I support the GYBN through art-based actions, visual and digital narratives and collective mobilization, where youth and allied messages become physically and publicly visible.

When our voices were silenced in the plenary, I spearheaded a collective art-based action to reclaim our right to speak. 

Overnight, youth delegates made hand-written messages, animal puppets, self-made clay figures and wooden stamps to strategically draw attention to our creative, important messages. We appealed to the human beings behind each institutional role. 

More than 80 messages were personally received and read by party delegates at the action, which we named “Free Our Voice.”

Our right to take the floor in plenary was restored. 

As youth delegates, true participation means co-developing the design, implementation, measurement and reporting of the actions that we hope will steer the future.

Being a youth delegate isn’t a recognition of personal achievement but a responsibility. For many of us, this role is voluntary and comes with uncertain travel arrangements, personal and professional needs left uncovered and needing to put in extra effort to professionalize our presence. 

We navigate this while also acknowledging that many other young people can’t access these high-level conversations or don’t know they exist.
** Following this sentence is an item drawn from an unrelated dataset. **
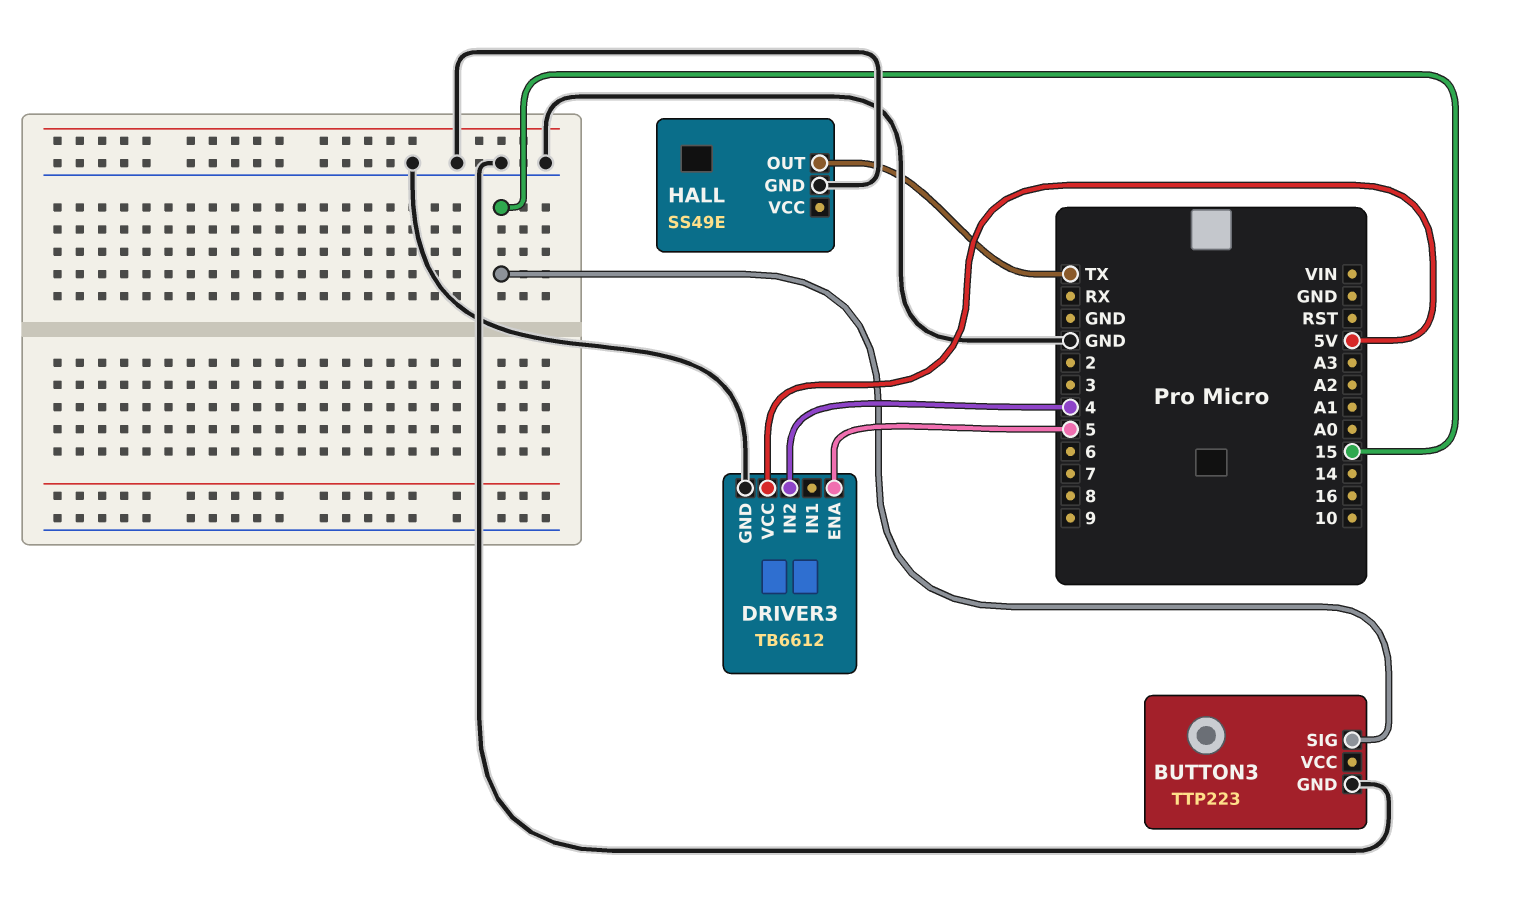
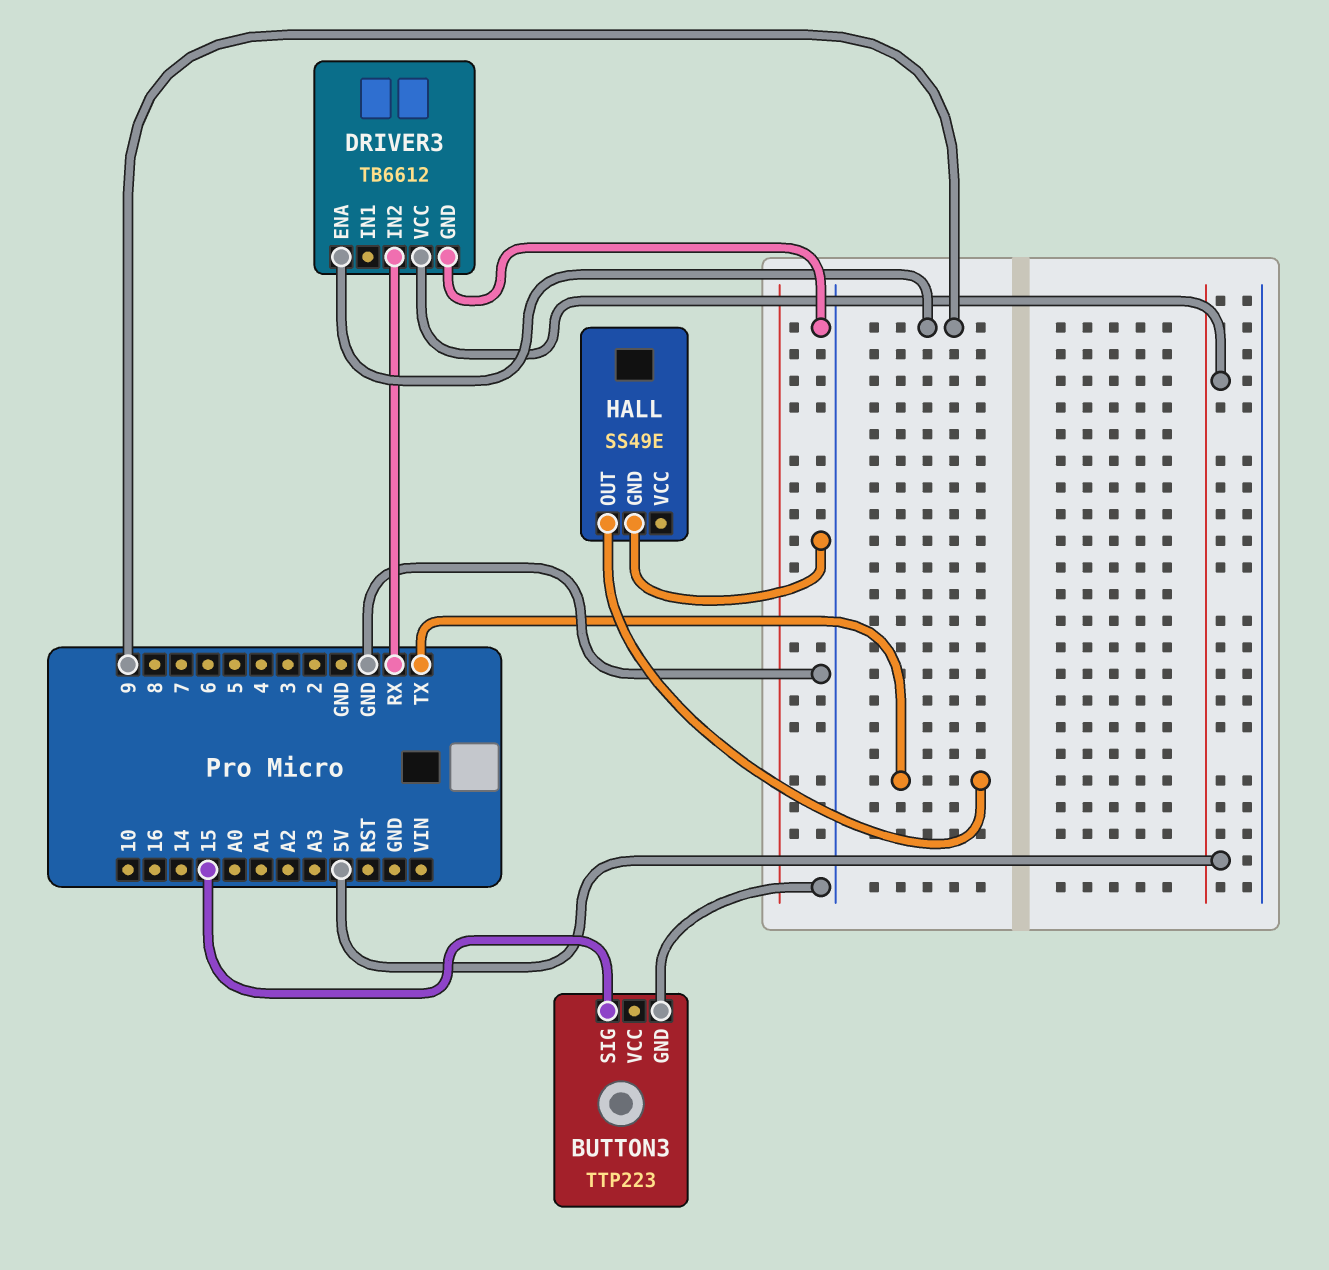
DRIVER3 pin ENA: 5 -> 9
DRIVER3 pin IN2: 4 -> RX

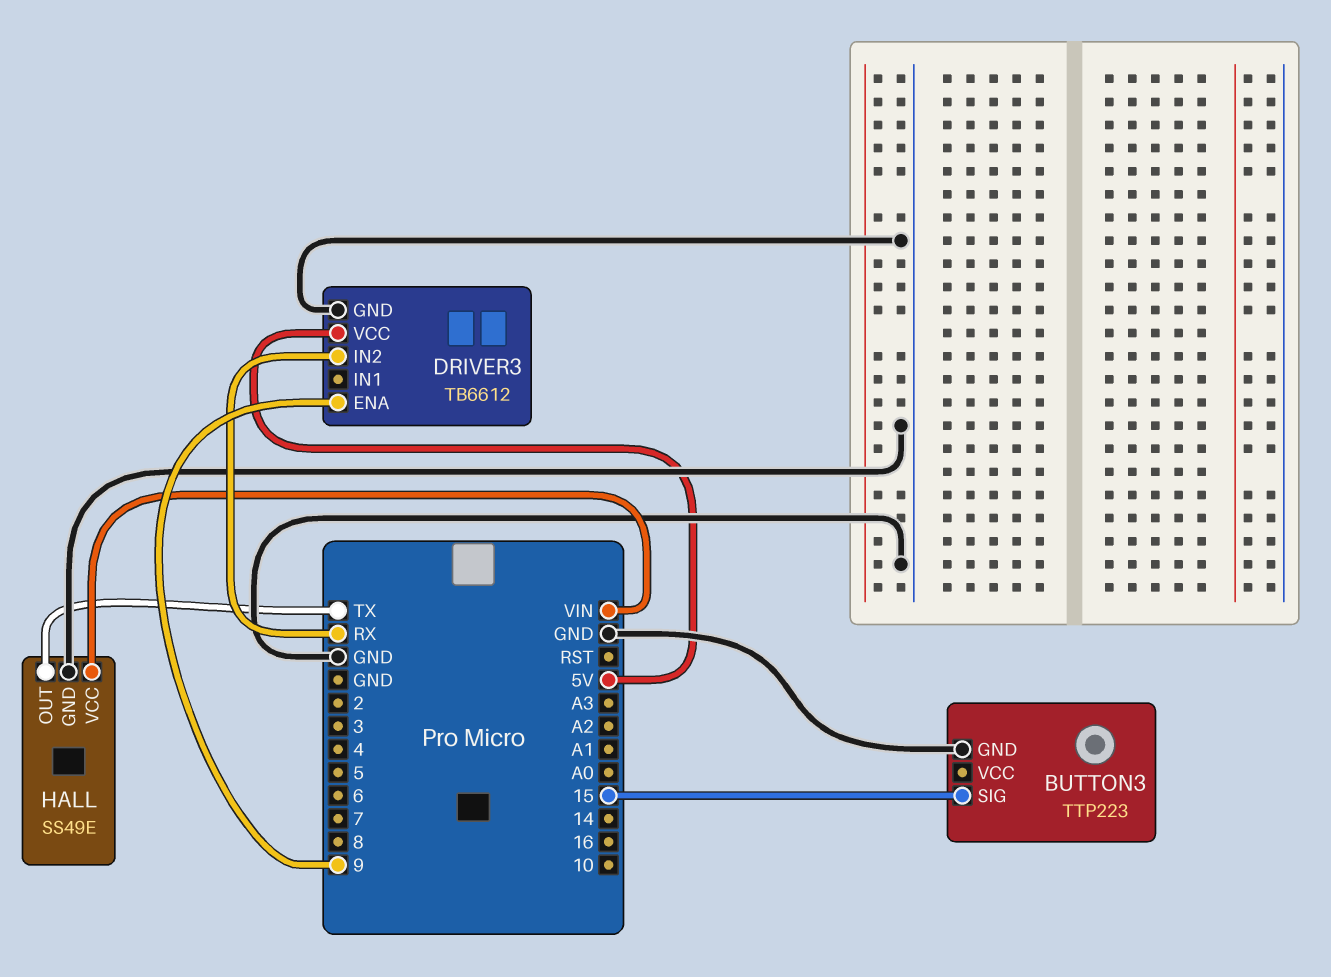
HALL pin VCC: none -> VIN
At large events like this, it can be hard for me to navigate how to create quality interactive art without experiencing burnout. I also try to make space to build connections with others, though as a neurodivergent person, small talk isn’t always easy for me.

On top of that, I know I can’t capture the total essence of an event alone, so instead, I remind myself to be proud to have played my part. 

Since my first governance experience at the Biodiversity COP15 four years ago, I’ve dedicated much of my life to supporting meaningful youth participation in Mexico within this global framework. 

Through workshops, policy advocacy, collaborations with local and national governments and support for grassroots youth-led initiatives, I’ve seen the limits and the potential of these negotiation processes. 

I’ve witnessed how global events often fail to live up to their taglines – cue the example of months of collective work being erased in seconds by a procedural decision.

However, I’ve also seen how the long-term vision and persistence of youth can make waves. 

At SBSTTA 27, youth constituents influenced the final recommendations for COP17 with nine successful interventions supported by 47 countries, helping secure an approach that honors human rights and the needs of entire societies.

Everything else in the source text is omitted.